Brief> Each line from the one with "line: (589, 146)" to the final line of the data must be reproduced exactly, and no other line may appear.

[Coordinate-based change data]

---+---

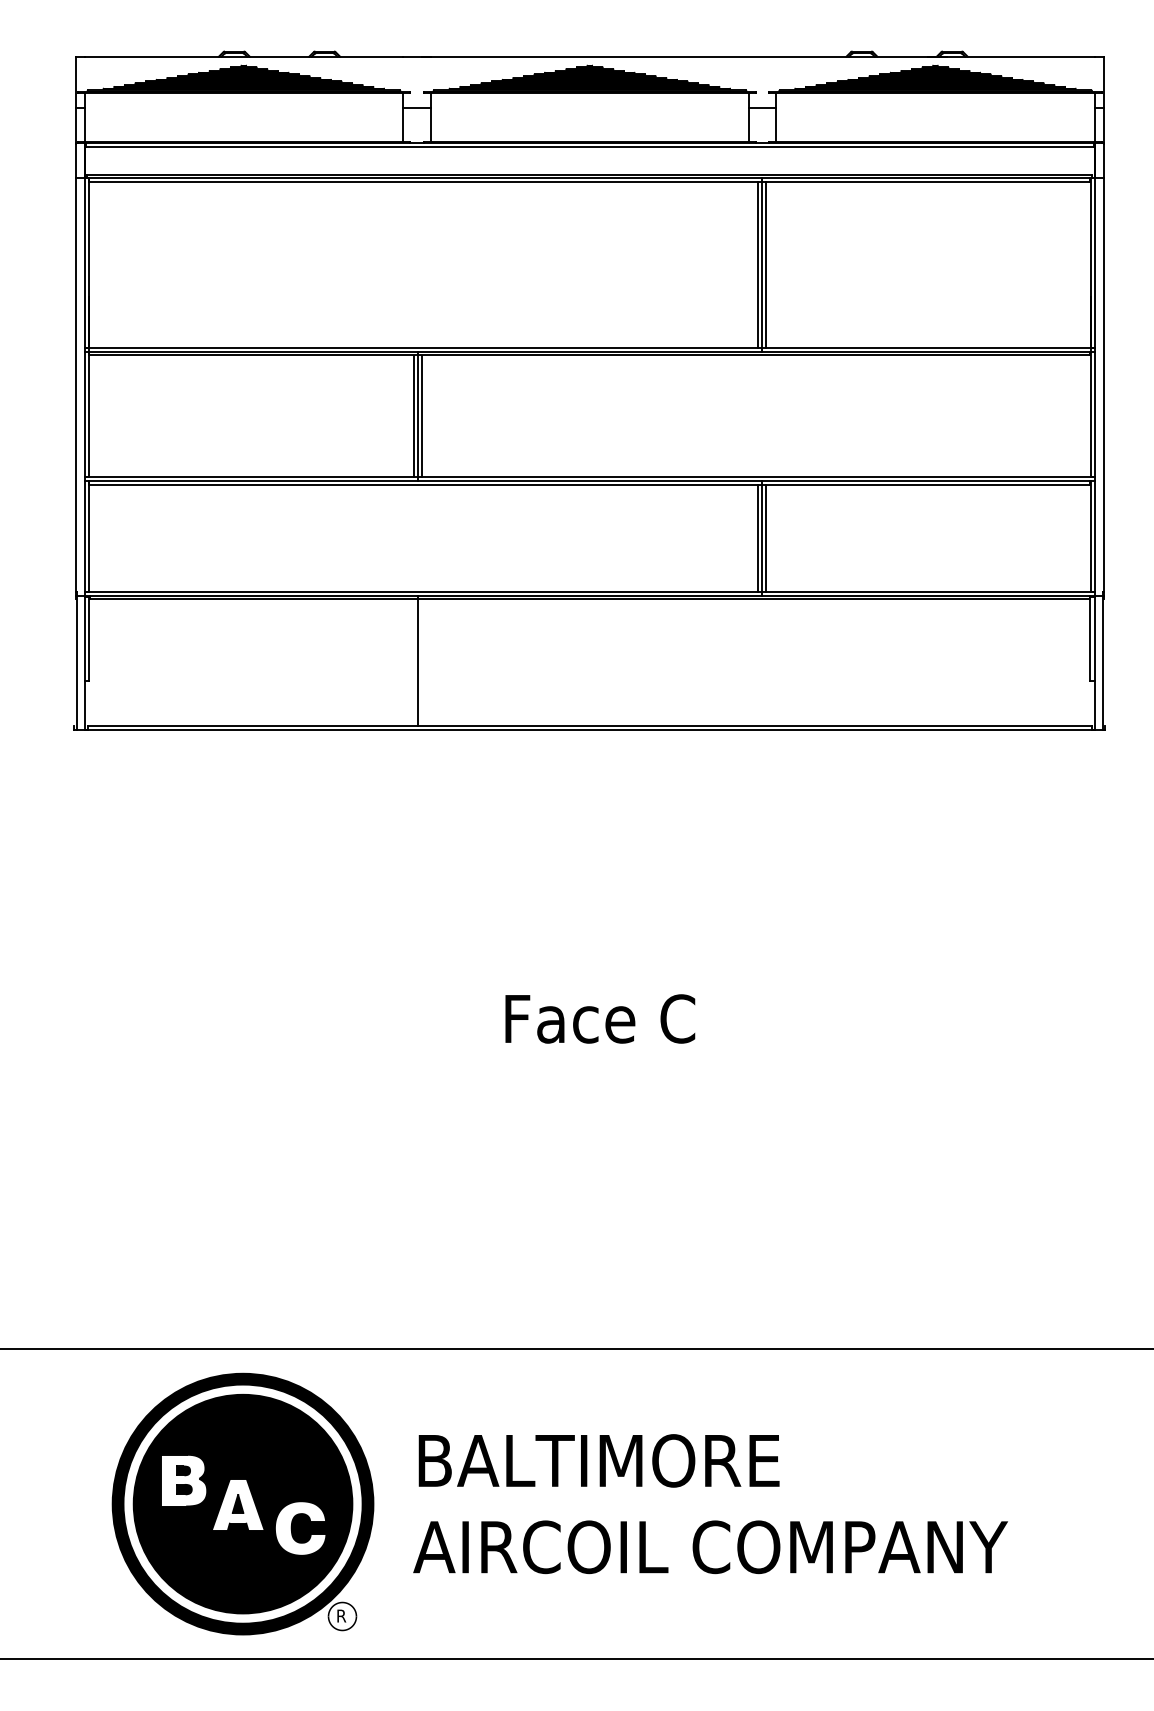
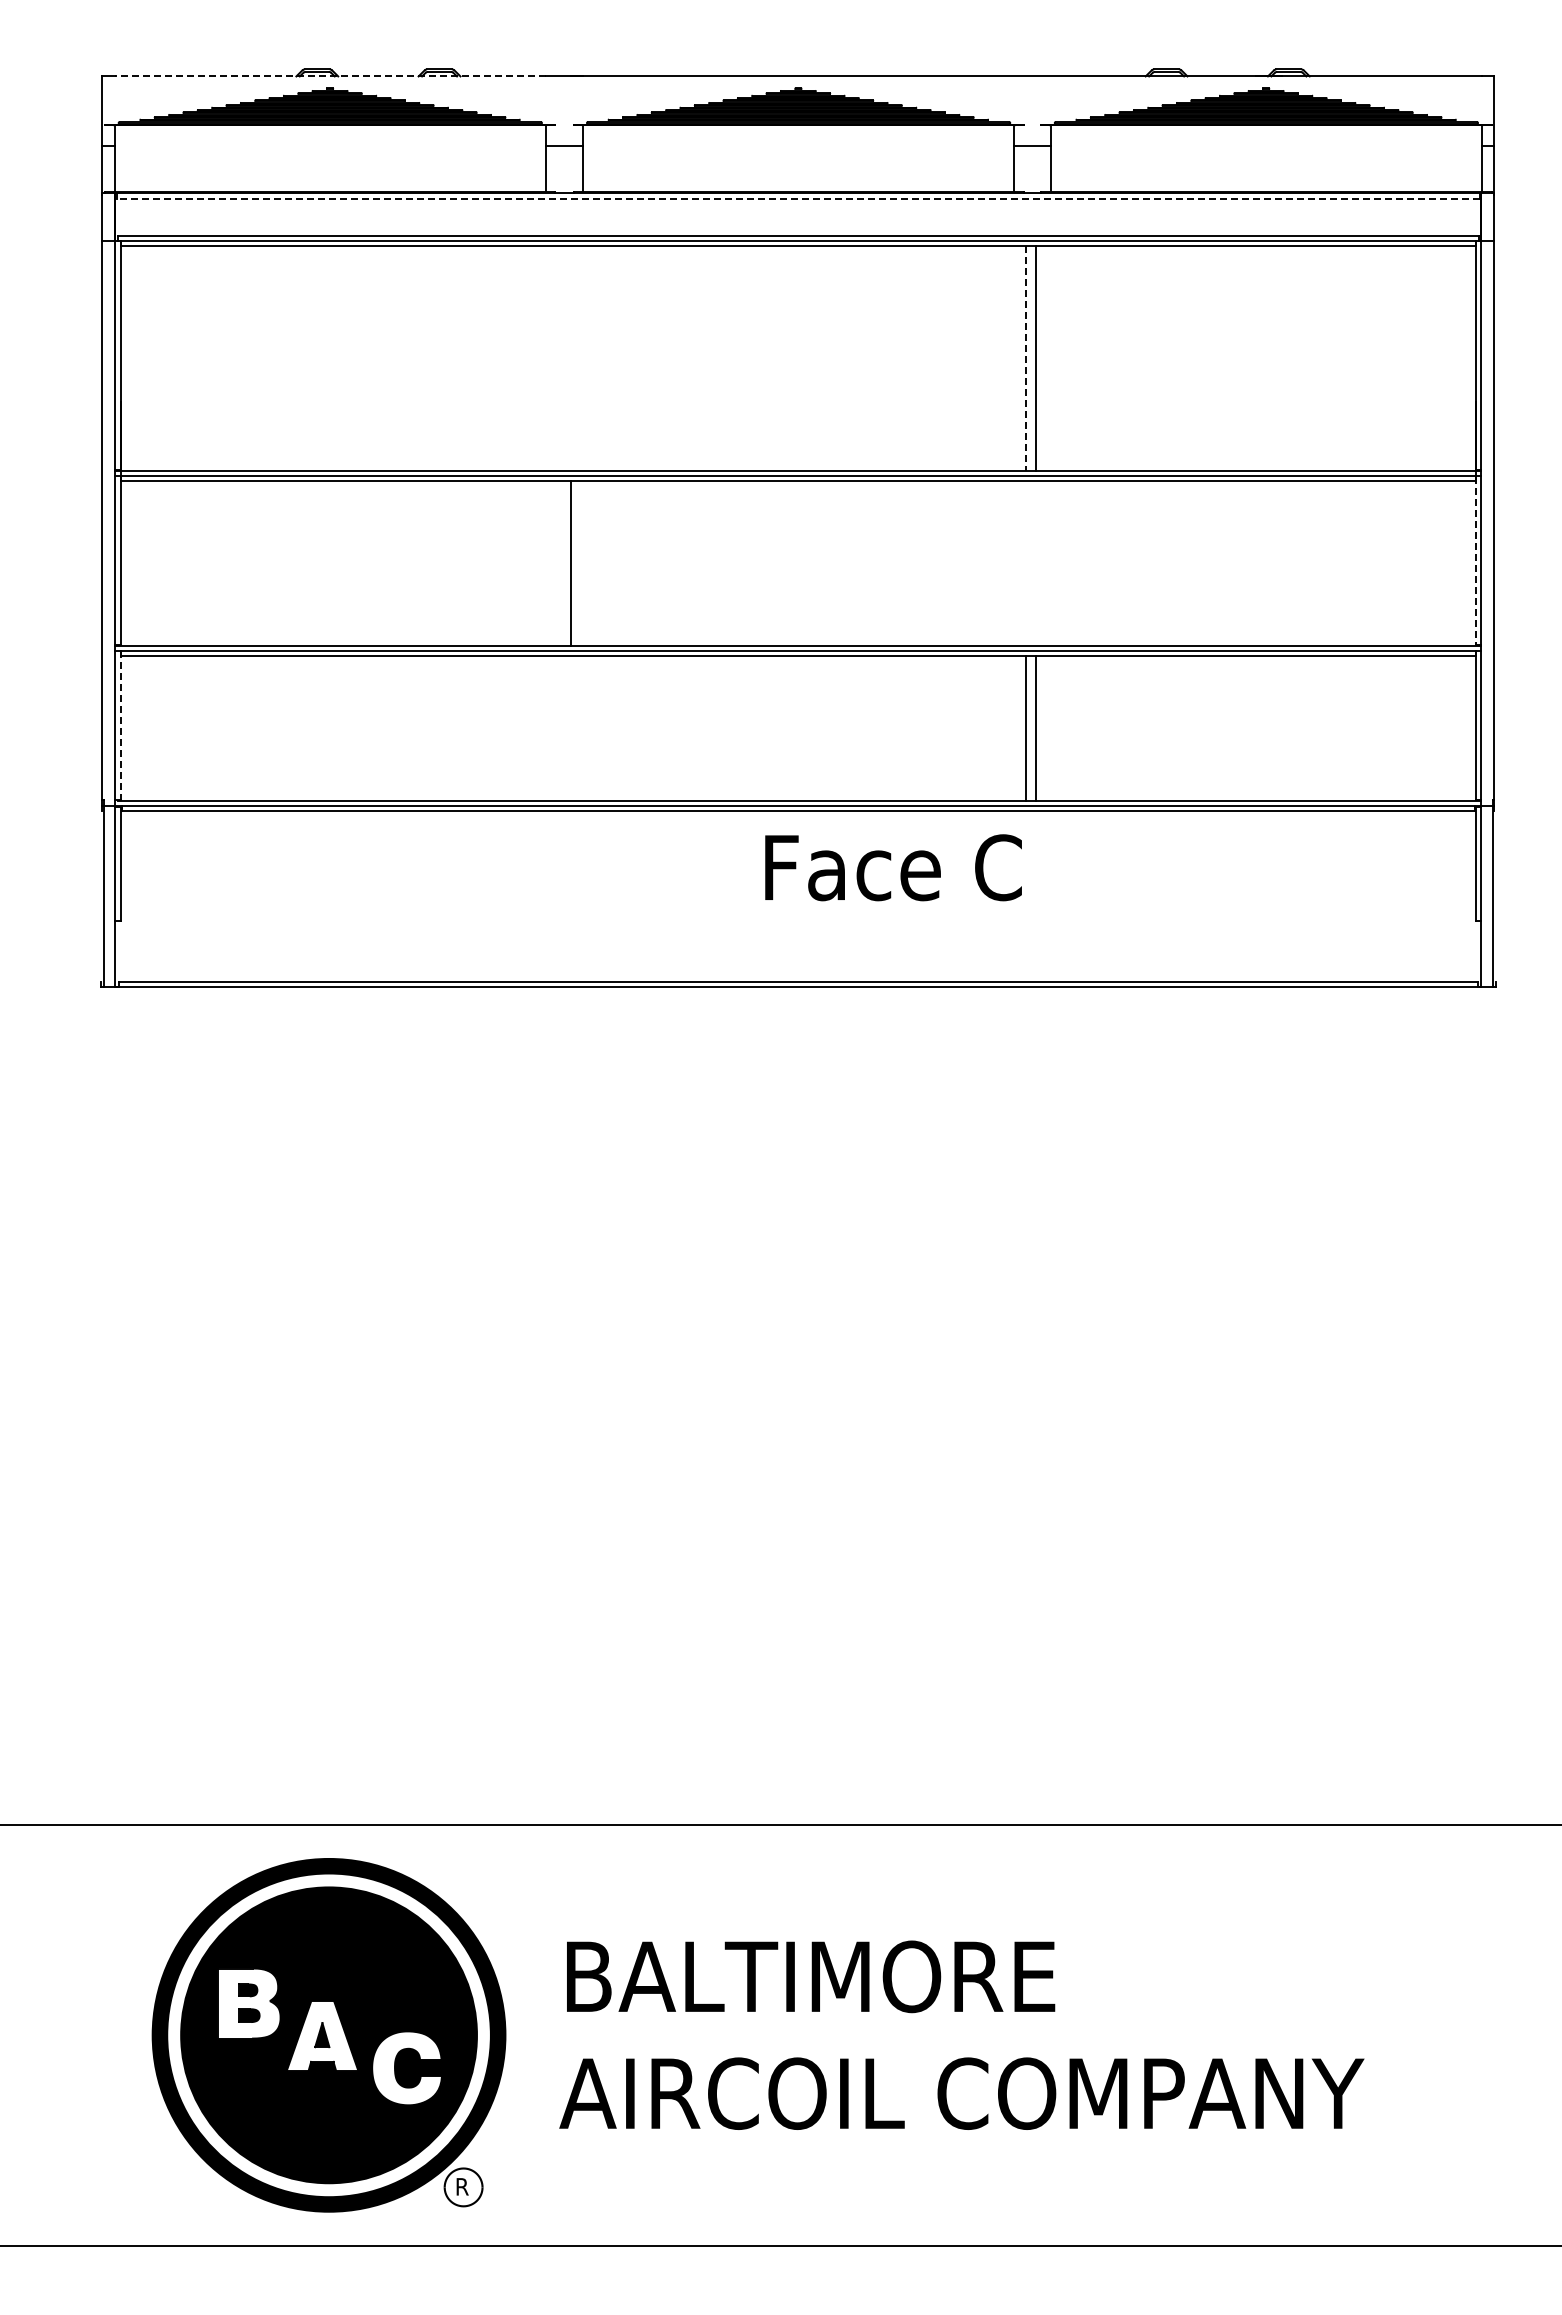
line: (244, 56) -> (330, 76), solid -> dashed
line: (589, 146) -> (798, 198), solid -> dashed
line: (757, 265) -> (1025, 358), solid -> dashed
line: (762, 265) -> (1031, 358), removed
line: (417, 415) -> (565, 562), removed
line: (1090, 415) -> (1476, 561), solid -> dashed
line: (414, 416) -> (560, 563), removed
line: (88, 536) -> (120, 725), solid -> dashed
line: (762, 538) -> (1031, 728), removed
line: (417, 661) -> (565, 894), removed
text: (600, 1018) -> (893, 867), moved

---+---

Written response>
line: (589, 146) -> (798, 198), solid -> dashed
line: (757, 265) -> (1025, 358), solid -> dashed
line: (762, 265) -> (1031, 358), removed
line: (417, 415) -> (565, 562), removed
line: (1090, 415) -> (1476, 561), solid -> dashed
line: (414, 416) -> (560, 563), removed
line: (88, 536) -> (120, 725), solid -> dashed
line: (762, 538) -> (1031, 728), removed
line: (417, 661) -> (565, 894), removed
text: (600, 1018) -> (893, 867), moved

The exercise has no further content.